New tests for rapid diagnosis of meningococcal meningitis have been developed and validated by the Institut Pasteur in Paris, and by CERMES in Niamey (Niger), an associated institute in the International Network of Instituts Pasteur. These tests can be used at the patient's bedside, and are formatted in two dipsticks, which can diagnose 4 serogroups of meningococcus (A, C, W135 and Y). They should help to improve the alert in the African at risk countries at the onset of outbreaks, and the patients' management. The results have just been published in PloS Medicine.
Paris, september 5, 2006
The development of new tools for simple and quick diagnosis of meningococcal meningitis that can be used at the patient’s bedside is a major challenge for public health. Bacterial meningitis is indeed a health issue of utmost importance in all countries within the "African meningitis belt", which stretches from Senegal to Ethiopia (21 countries constituting a population at risk of 250 million people); 50% of Neisseria meningitidis cases in the world occur in this zone. In addition to the seasonal increase in cases that occurs every year during the dry season, periodical outbreaks of a catastrophic nature can be observed with attack rates reaching 1000 cases per 100 000 inhabitants. In the inter-epidemic period, thousands of cases per year are due to N. meningitidis, but also S. pneumoniae and H. influenzae b.
In Africa, the culture of responsible bacteria is only possible in the capitals and large towns. The only non culture methods for the diagnosis of meningococcal meningitis are expensive and not practical in the field.
The tests developed by the teams of Farida Nato at the Paris Institut Pasteur and by Suzanne Chanteau at CERMES in Niamey comprise two duplex dipsticks (A and Y/W135) and (C and Y). They have been validated in Niger on meningococcal cultures and on cerebrospinal fluids from patients. The results are obtained in 10 minutes from a few drops of cerebrospinal fluid. The specificity and sensitivity are excellent in laboratory conditions. They are currently being validated by health staff in field conditions in bush dispensaries. They can be used at 25°C and even at 45°C, a temperature range frequently encountered during the meningitis season in the Sahel. Another considerable advantage compared with traditional diagnostic tests is that their possible storage outside of refrigerator. Their positive impact on public health in Africa should be high, in particular for the microbiological surveillance of outbreaks that is required to choose the proper vaccine..

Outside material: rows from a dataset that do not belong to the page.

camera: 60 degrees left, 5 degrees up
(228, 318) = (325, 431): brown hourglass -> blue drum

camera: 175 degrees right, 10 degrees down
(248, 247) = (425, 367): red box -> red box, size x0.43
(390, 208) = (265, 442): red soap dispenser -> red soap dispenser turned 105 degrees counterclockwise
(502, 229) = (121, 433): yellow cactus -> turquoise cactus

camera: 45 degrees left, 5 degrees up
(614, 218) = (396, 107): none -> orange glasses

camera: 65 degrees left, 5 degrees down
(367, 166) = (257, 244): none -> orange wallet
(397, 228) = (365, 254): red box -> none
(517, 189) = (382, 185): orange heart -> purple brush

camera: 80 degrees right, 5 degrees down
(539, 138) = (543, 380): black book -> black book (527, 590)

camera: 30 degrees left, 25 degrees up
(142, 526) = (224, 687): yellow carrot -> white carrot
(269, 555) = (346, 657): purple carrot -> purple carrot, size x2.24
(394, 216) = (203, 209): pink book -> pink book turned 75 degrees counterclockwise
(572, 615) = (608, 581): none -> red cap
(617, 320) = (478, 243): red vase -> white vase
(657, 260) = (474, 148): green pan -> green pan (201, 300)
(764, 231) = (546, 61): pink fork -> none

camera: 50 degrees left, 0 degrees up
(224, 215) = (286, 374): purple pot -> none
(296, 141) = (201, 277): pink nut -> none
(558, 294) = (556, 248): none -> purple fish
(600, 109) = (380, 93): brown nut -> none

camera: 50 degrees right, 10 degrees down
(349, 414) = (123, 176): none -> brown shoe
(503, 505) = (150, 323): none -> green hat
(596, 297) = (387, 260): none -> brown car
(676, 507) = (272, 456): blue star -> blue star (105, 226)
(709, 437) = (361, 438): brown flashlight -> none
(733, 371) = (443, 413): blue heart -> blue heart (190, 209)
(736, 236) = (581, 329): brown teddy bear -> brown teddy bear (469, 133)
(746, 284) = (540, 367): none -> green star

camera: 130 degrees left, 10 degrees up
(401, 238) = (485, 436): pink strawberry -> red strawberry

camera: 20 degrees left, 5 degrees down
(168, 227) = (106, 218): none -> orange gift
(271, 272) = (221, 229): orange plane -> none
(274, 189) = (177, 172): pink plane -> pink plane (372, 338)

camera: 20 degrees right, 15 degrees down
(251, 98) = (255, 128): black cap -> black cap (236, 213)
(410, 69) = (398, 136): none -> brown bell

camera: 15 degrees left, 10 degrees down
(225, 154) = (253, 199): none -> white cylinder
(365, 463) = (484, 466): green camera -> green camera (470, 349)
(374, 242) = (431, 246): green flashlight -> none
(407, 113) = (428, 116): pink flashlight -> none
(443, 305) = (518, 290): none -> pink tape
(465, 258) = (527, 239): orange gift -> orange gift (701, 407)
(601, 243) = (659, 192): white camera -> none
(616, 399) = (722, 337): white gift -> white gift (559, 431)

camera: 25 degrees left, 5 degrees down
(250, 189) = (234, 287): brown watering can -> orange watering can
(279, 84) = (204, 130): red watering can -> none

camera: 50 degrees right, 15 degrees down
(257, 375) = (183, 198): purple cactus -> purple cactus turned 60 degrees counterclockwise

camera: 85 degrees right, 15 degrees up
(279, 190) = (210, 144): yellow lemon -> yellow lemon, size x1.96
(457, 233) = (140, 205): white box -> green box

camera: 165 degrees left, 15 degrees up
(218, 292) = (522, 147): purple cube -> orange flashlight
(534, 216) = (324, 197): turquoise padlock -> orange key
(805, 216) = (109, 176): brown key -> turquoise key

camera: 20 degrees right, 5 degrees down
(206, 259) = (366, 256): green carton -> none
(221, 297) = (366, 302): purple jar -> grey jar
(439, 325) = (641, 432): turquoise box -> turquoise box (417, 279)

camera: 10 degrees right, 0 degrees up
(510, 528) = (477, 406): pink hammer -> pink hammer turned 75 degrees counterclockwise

Indeed, changes in the incidence of the various meningococcal serogroups in the "meningitis belt" make the vaccination strategies complicated. Meningitis epidemics in this region of the world belonged traditionally to serogroup A. For several years, the serogroup W135 has been observed sporadically, but in 2002, it revealed its epidemic potential with a large-scale epidemic in Burkina Faso. Vaccines against the serogroup W135 (A/C/W135, A/C/Y/W135) are produced in small quantities and remain costly, so their use as a response to epidemics must be justified by an accurate diagnosis of the serogroup in question. For 2 years, the serogroup X, for which no vaccine currently exists, is increasingly prevalent in Niger. The risk of epidemic related to this serogroup is a real one and a fast test is currently being developed at the Institut Pasteur in Paris.
Microbiological surveillance of bacterial meningitis in this region of Africa is therefore more necessary than ever, but laboratories are rare and badly equipped. The dipstick tests developed by the researchers at the Institut Pasteur have been designed to be adapted to this surveillance. It is planned to validate them in other countries. Tests will be carried out at CERMES by the end of 2006, thanks to technological transfer from the Institut Pasteur and with the financial support of Sanofi Pasteur.
"New rapid diagnostic tests for Neisseria meningitidis serogroups A, W135, C and Y": PLoS Medicine, September 2006.
Suzanne Chanteau (1,2), Sylvie Dartevelle (1), Ali Elhadj Mahamane (2), Saacou Djibo (2), Pascal Boisier (2), Farida Nato (1)
1. Institut Pasteur , PT5 technology platform, Paris
2. CERMES, National Reference Centre for Meningitis, Health Ministry, International Network of Instituts Pasteur, Niamey, Niger
The Institut Pasteur is a non-profit-making private foundation dedicated to biomedical research, public health and teaching. Almost 2600 people work at the Paris campus, where a large part of the research is dedicated to infectious diseases. The International Network of Pasteur Institutes groups together 30 institutes on five continents involving 9500 people.
The CERMES (Niamey, Niger) is a national biomedical research institute, and has been an associate of the International Network of Instituts Pasteur since 2002. It is supported by the Coopération Française and the Institut Pasteur . Bacterial meningitis and malaria, significant problems for public health in Niger and the whole Sahel region, are the main research issues. Training is also one of its main priorities. It employs almost 65 people.